There are many points to agree with here, but I think, unfortunately, the evolution of the game is the biggest ‘killer’ of the triple. Yes Tris Speaker and the Million Dollar Outfield were where triples went to die (http://cordaro9418.mlblogs.com/2011/06/09/honored-numbers-honorable-mention/) but that was when hitters were leading the leagues with those astonishing figures in doubles and triples which rivaled and as stated overshadowed the double digit home run numbers. The parks have changed over the years, often being ‘taken in’ to accomodate the public’s need for HR’s and the owners need for more seating. Fenway may seem a bit in limbo as ‘Williamsburg’ was created to that effect (bringing in the right field fence via bullpen) while also boasting the wall known as the Monstah’ which can kill a home run yet still hosts the ‘triangle’ in center where doubles may turn to triples.
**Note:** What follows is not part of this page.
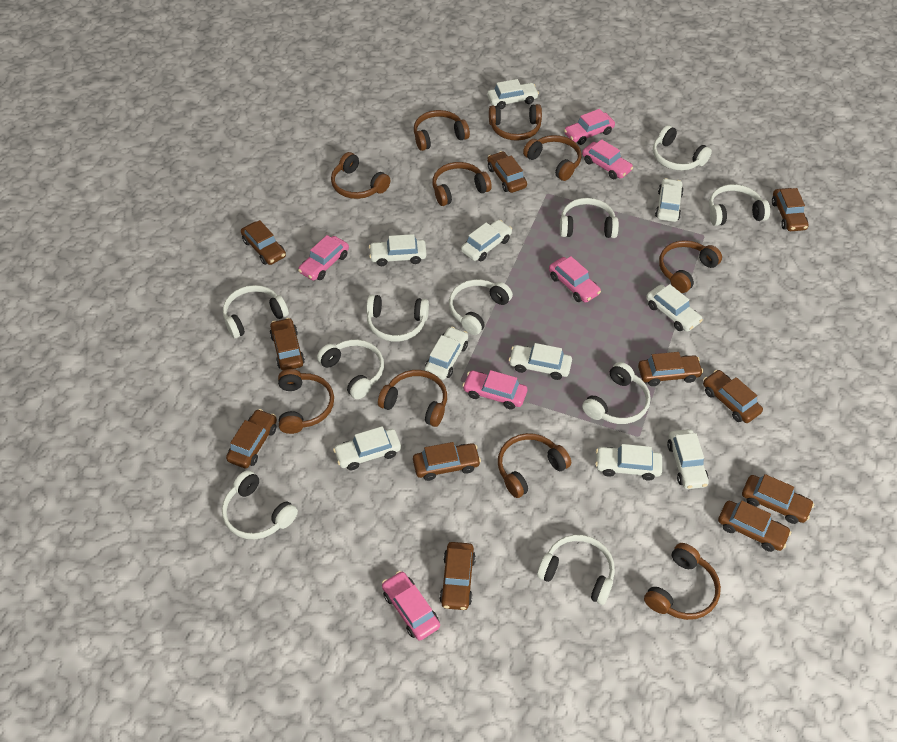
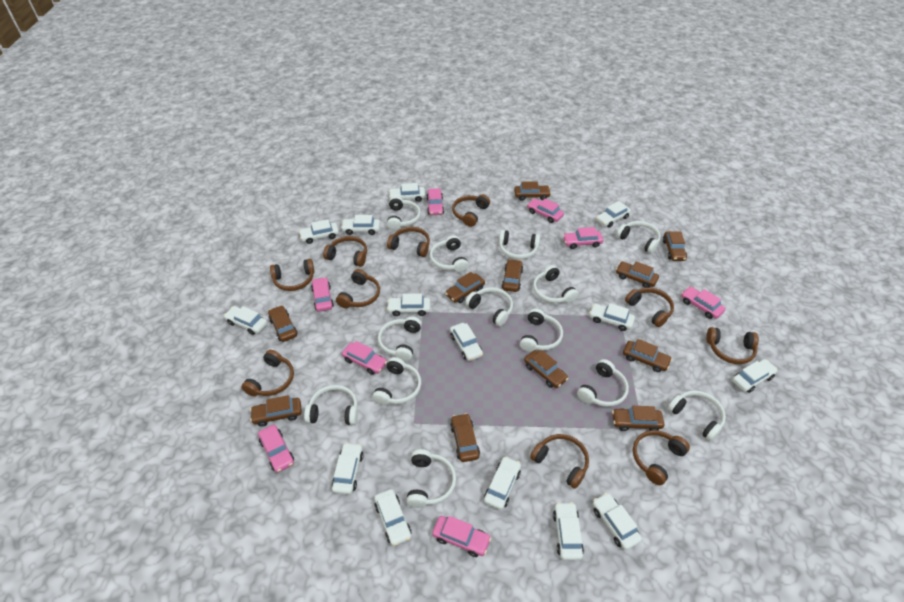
pink car: 6 -> 8
white car: 10 -> 14
white headphones: 10 -> 13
While parks back in the day were massive (think Citi Field with no bleachers) and fans could actually stand on outskirts of the outfield, the players have evolved as well. Now teams trim their grass and groom the infield dirt based upon the speed of their players and the balls accomodation to it. Look at the aforementioned ‘Million Dollar Outfield’. Speaker, Hooper and Lewis were sized for the day… light, swift and mobile. They hit triples too. Now, even bigger players have speed to hunt down outfield flys and frozen-ropes. Expansion has diluted the talent pool and the number of ‘5 tool players’ has dropped… sometimes if two or three of your tools are great, its enough to outweigh the others. Even Ted Williams was the first to admit he couldn’t field worth a damn (luckily Dom DiMaggio could). Managers and coaches are geared away from triples which might be considered a ‘risky venture’. How many times have you seen a close play where it was a triple but they hold at second ‘Because you don’t make the 1st or 3rd out at 3rd base”? I don’t think the triple has died as much as it has been eliminated. Now its just a quaint reminder of the Golden Years.

I’m sick of the cliche that expansion has diluted the talent pool. The population of the US has increased. The pool of players who formerly played in the Negro Leagues are now in MLB. Baseball is rapidly becoming a world sport with scads of Latins and an increasing number of Asians. The rest of the world is next. The athletic quality and health of players (increased medical and surgical techniques) is way ahead of what it once was. Quit your bellyaching about expansion.